On November 20, 2007, the Supreme Court of the Philippines received the judgment of Regional Trial Court, Br. 264, Pasig (in Sp. Proc. No. 11767, entitled "In re: amendment / correction / supplementation or annotation of entry in the certificate of live birth of Gregory S. Ong vs. the Local Civil Register of San Juan; Kilosbayan and Bantay Katarungan, oppositors"), which ruled that Ong is a natural born Filipino citizen.

On December 4, 2007, the oppositions Kilosbayan and Bantay Katarungan headed by Jovito Salonga stated that Judge Janolo denied their motion for reconsideration, and they appealed to the High Court to reverse the lower court's decision on account of “grave error.” The High Tribunal has yet to resolve 2 separate pleadings filed before it regarding Ong's citizenship: a) the letter-query of Special Prosecutor Dennis Villa-Ignacio on Ong's status as Sandiganbayan justice, and b) the Quo Warranto petition filed by Iglesia ni Cristo lawyer Ferdinand Topacio, who asked the Court to stop Ong from exercising his role as Sandiganbayan justice because of his questionable citizenship.

==Corruption Allegations, Dismissal From The Sandiganbayan, and Later Clemency==
On September 23, 2014, the Supreme Court of the Philippines issued a ruling dismissing Gregory Ong from the Sandiganbayan. Following the testimony of Pork Barrel Scam whistleblower Benhur Luy to the Philippine Senate tagging Ong as the main contact into the Sandiganbayan of Pork Barrel Scam mastermind Janet Lim-Napoles, Chief Justice Maria Lourdes Sereno ordered for an investigation that subsequently found credence in Luy's accusations.

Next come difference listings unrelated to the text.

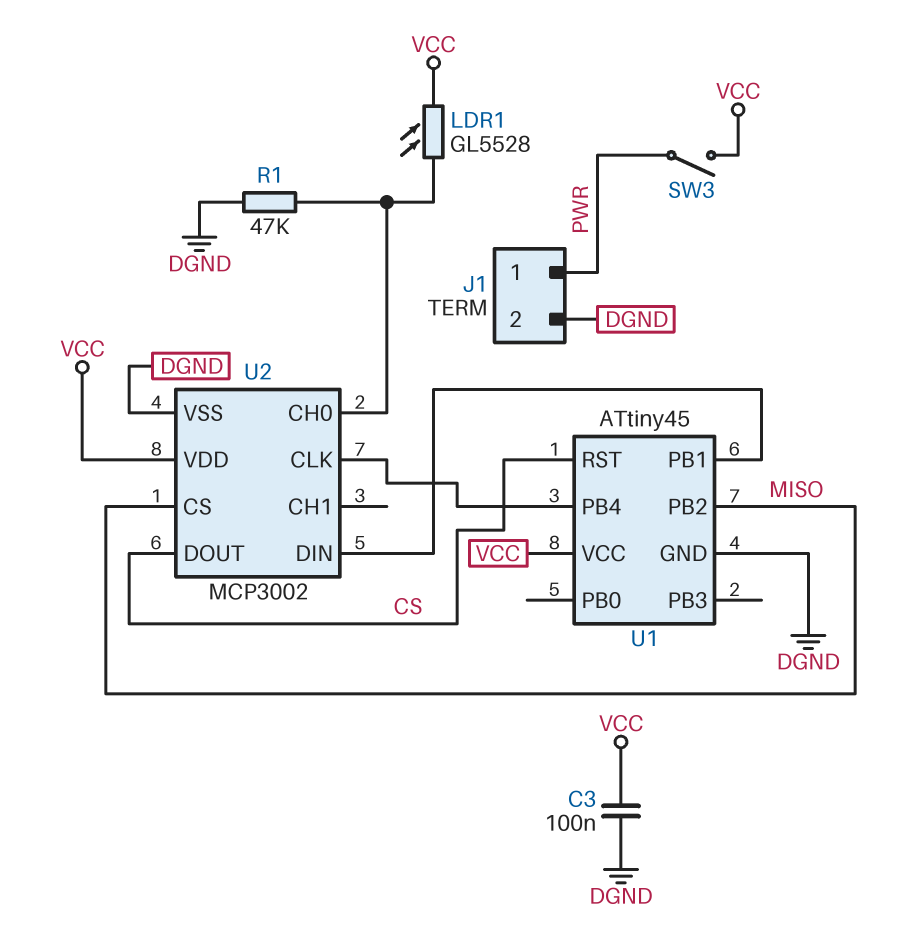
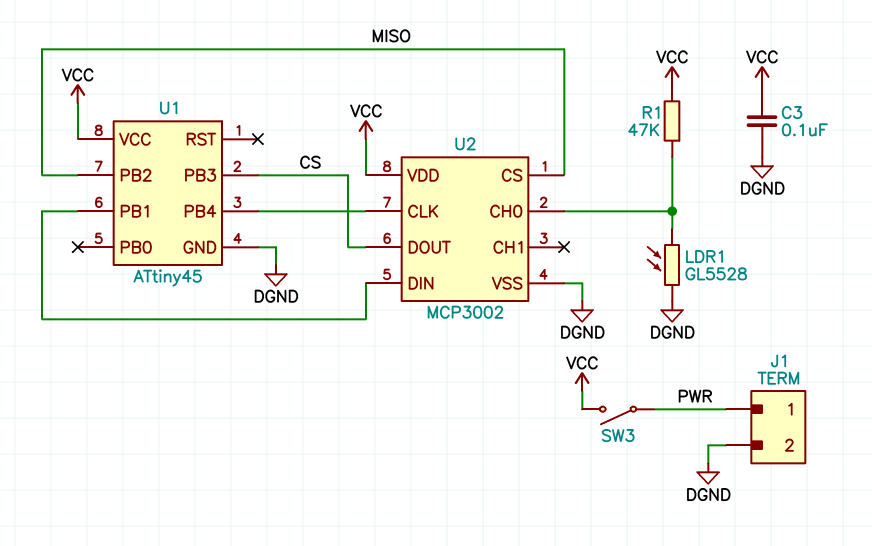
LDR1: GL5528 (U2/CH0, VCC) -> GL5528 (DGND, U2/CH0)
R1: 47k (DGND, U2/CH0) -> 47k (U2/CH0, VCC)
U1 pin PB3: none -> CS
U1 pin RST: CS -> none

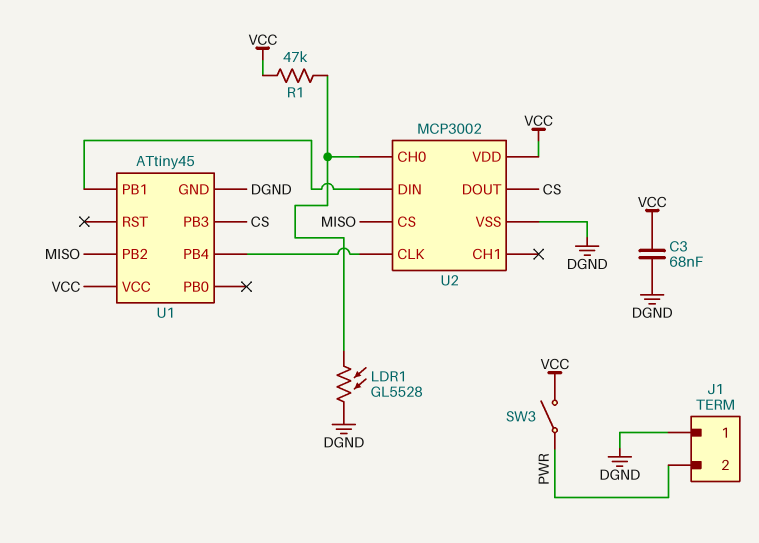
C3: 100nF (DGND, VCC) -> 68nF (DGND, VCC)
J1 pin 1: PWR -> DGND
J1 pin 2: DGND -> PWR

With the Court voting 8-5 (with two abstentions), the ruling found Ong "guilty of gross misconduct, dishonesty and impropriety under the new code of judicial conduct for the Philippine judiciary." Along with his dismissal from office, Ong's retirement benefits were also forfeited. He is also perpetually barred from re-employment in any instrumentality of the Government. Ong voted for the acquittal of Napoles in a malversation case filed in 2010.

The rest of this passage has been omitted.